A: The resonance of the vocal tract can't be modelled by the simple first-order linear theory of musical instruments, in which we would expect to see just one peek of frequencies at each formant. Instead we see what looks like the harmonics of the vocal cords after being passed through a filter (i.e. a LTI system).
However, my empirical observation indicated that the harmonics of the vocal cords were being amplified in the formants proportional to the strength they were being removed outside of the harmonics. This can be explained by mode locking which is necessary to correctly model musical instruments.

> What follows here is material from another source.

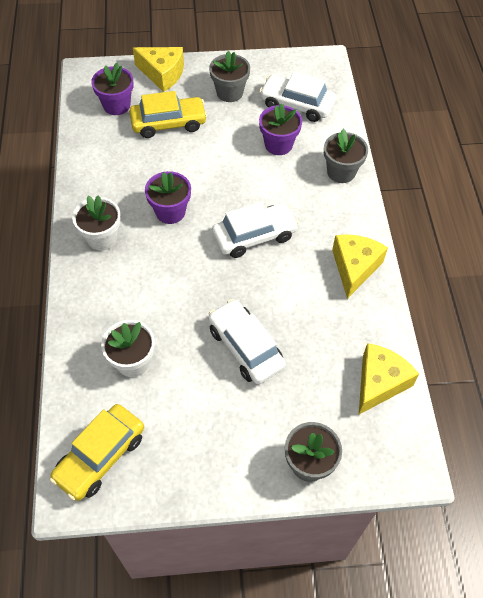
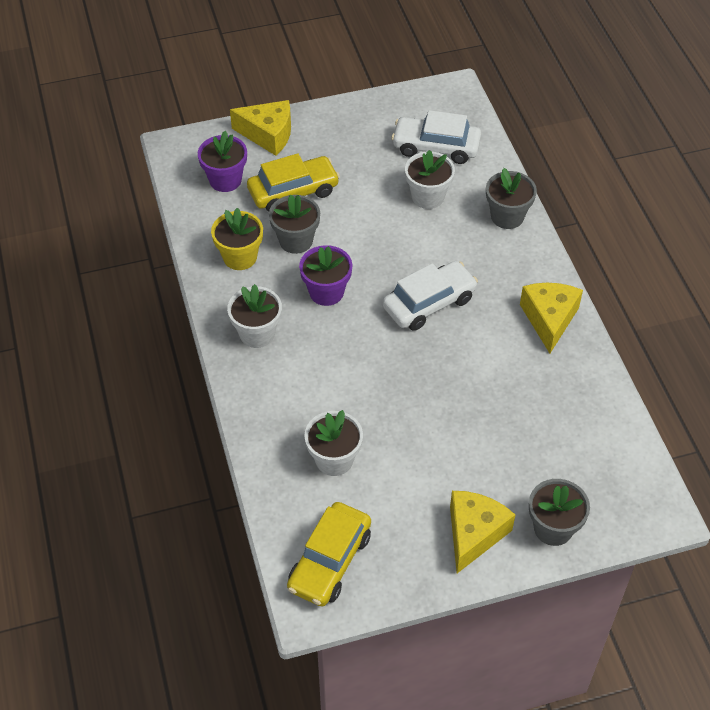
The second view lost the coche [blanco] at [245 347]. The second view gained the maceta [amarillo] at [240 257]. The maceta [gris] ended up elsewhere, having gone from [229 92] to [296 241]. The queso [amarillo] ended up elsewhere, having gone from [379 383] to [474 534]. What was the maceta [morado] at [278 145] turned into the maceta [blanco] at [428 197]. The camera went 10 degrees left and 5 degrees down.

Technically, this is the process that physicists and engineers call mode locking, and is an effect characteristic of nonlinear oscillators. When oscillations at two frequencies $f_1$ and $f_2$ are input to an non-linear system, they produce what we call sum and difference terms: vibration components with a range of frequencies including $f_1 + f_2$ and $f_1 − f_2$. www.phys.unsw.edu.au/jw/brassacoustics.html

Thus two harmonics outside of the formants can contribute to the resonance so long that the difference or sum is inside a formant. This is why cord closure is so important because it creates harmonics above the singer's formant which then can add to the resonance of the singers formant.
It may make a good paper to numerically solve for this resonance using the equations (5) and (6) from here.